Thursday, March 22, 2012

SNOW DAYS

When the going gets tough, the tough turn to — fairy tales?

Our pop culture is suddenly besotted with fairy tales. Sure, they've always been around, and always will be, as long as Disney keeps popping out new, updated, special collector's edition DVDs of its greatest hits.

But right this nanosecond, the genre is surging in popularity. The fairy tale mash-up Once Upon A Time is one of the biggest hits of the current TV season. Next week, we'll see the first of not one, but two Dueling Snow White movies due out this spring, Mirror, Mirror. The second, Snow White and the Huntsman  is due out June 1.

Why fairy tales? Why now? For one thing, they are morality tales (like Aesop's Fables, Greek mythology, and most religions) that evolved out of the collective subconscious centuries ago and deal in potent, timeless themes—love, hate, envy, oppression, betrayal, revenge.  With so much of our chaotic world and even our own lives beyond our control, we return to these comforting allegories of good vs. evil.

(Yes, I know, the original folk tales as set down by Perrault or transcribed by the Grimms are anything but comforting, but that's another blog.)

For another thing, these familiar tales we already know are in the public domain, meaning they can be endlessly tweaked, trifled with and revised to suit modern sensibilities.

Take the "It" girl of the moment, Snow White. We all remember the Disney version from 1937 (above), with her piping little soprano voice; a wet-eyed domestic dishrag, she plays mother to the dwarfs, while her song of yearning, "Some Day My Prince Will Come," launched a thousand feminist tracts decades later.




In one of the many plotlines in the tangled briar patch that is the Once Upon A Time scenario, Snow White (Ginnifer Goodwin, right), banished to the forest, becomes a highway robber to survive. Which guarantees that she and her Prince Charming-to-be (Josh Dallas) will "meet cute" when she holds him up in the woods.
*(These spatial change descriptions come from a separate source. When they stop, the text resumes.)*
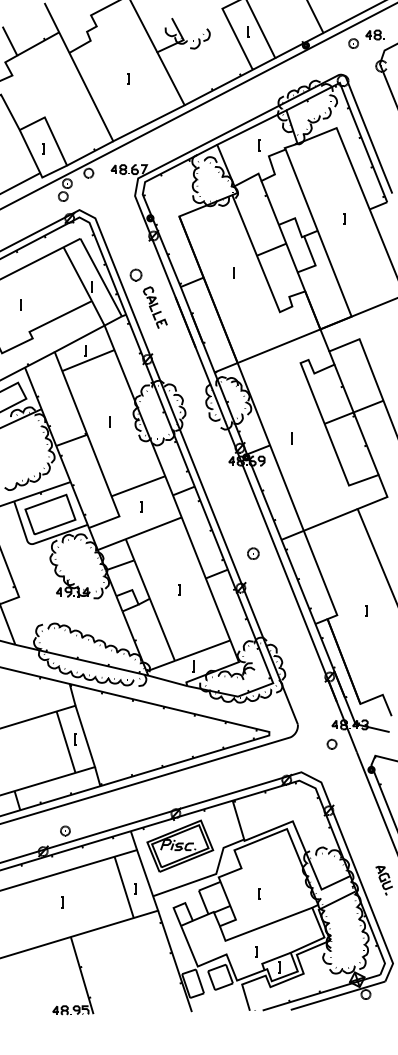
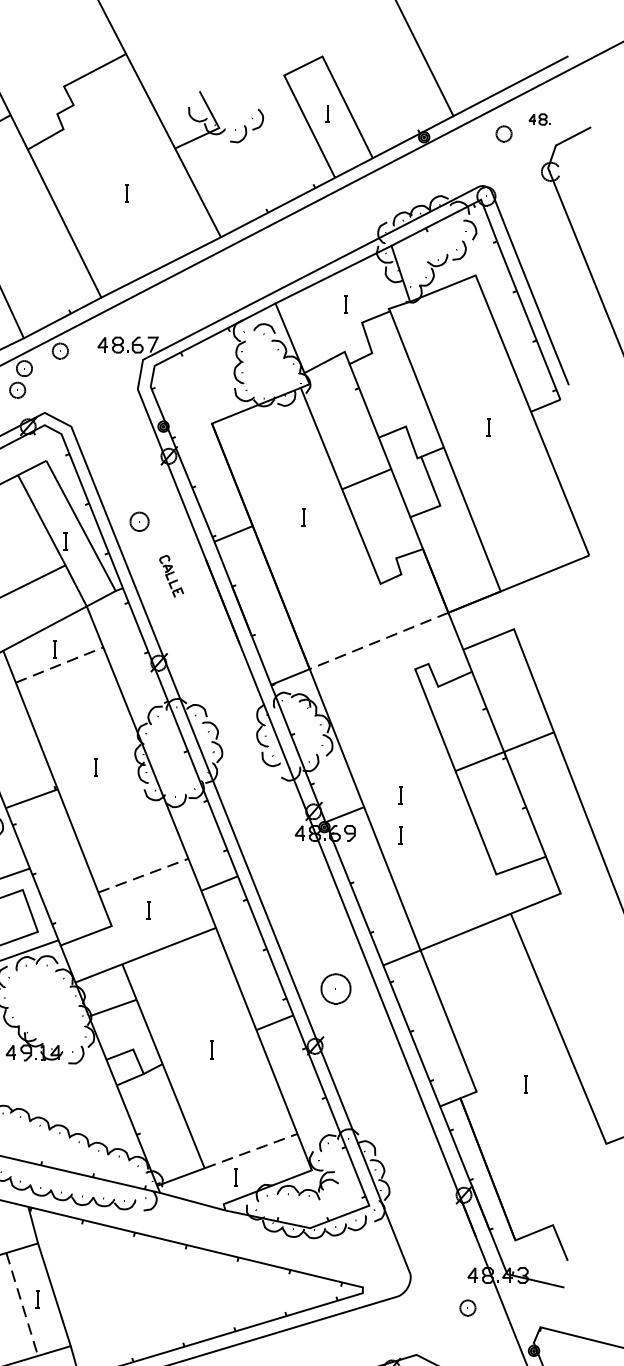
part: (374, 34) -> (539, 118), size x0.7
part: (154, 307) -> (170, 576), size x0.6
line: (279, 346) -> (379, 641), solid -> dashed
line: (87, 360) -> (58, 664), solid -> dashed
line: (291, 462) -> (399, 835), added
line: (137, 486) -> (141, 876), solid -> dashed
part: (253, 553) -> (336, 988), size x1.6
line: (202, 650) -> (250, 1150), solid -> dashed
line: (66, 742) -> (22, 1304), solid -> dashed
This is meant to be a more (ahem) proactive Snow, infused with a dose of modern pluck.

(Although, in the show's parallel story, where fairy tale characters are cursed to live in a modern New England town, "Storybrook," not knowing who they are, under the thumb of the Evil Queen/Mayor  (Lana Parrilla), Snow White reverts again to good girl Mary Margaret, a schoolteacher trying to stifle her attraction to her prince, now an amnesia victim with a wife.  I enjoy this series, off and on, especially the flashbacks, but the writers depend way too much on cutesy Disney character names (Grumpy, Jiminy Cricket) in their steaming melange of fairy tale backstory.)

Similarly, in Mirror, Mirror, the story gets a grrl-power twist when Snow White (Lily Collins, below), banished to the forest, becomes the leader of the seven dwarfs, who are a gang of roistering thieves. It also stars Julia Roberts as the Evil Queen, and it's directed by Tarsem Singh, who can be a brilliant visionary (The Fall), or incredibly cheesy (Immortals). From the preview trailer, Mirror, Mirror might be both, but overall, the tone looks regrettably campy.


Snow White and the Huntsman features Kristen Stewart—in armor, yet—in a darker revisionist take on the tale. This time, the huntsman (Chris Hemsworth) sent to assassinate Snow White instead mentors her in warrior-training so she can defeat the Evil Queen (Charlize Theron). Rookie director Rupert Sanders is a completely unknown quantity (at least to me), but the visuals in the trailer look stunning.



I'm not sure if turning a goody-goody into a warrior is the best possible use of evolution.  (My ideal of a kick-ass modern heroine is still Lisbeth Salander, who outsmarts her vile opponents  with ferocious cunning and nerve.) Still, female role models have to change with the times or lose their currency, and any fairy tale heroine who does more than sit passively by her spindle, waiting for her hero, is a step in the right direction.




At least fairy tale remixes are more interesting than the cult of zombies and vampires that have monopolized pop culture for the last few years—seriously, don't we get enough of those in the GOP debates?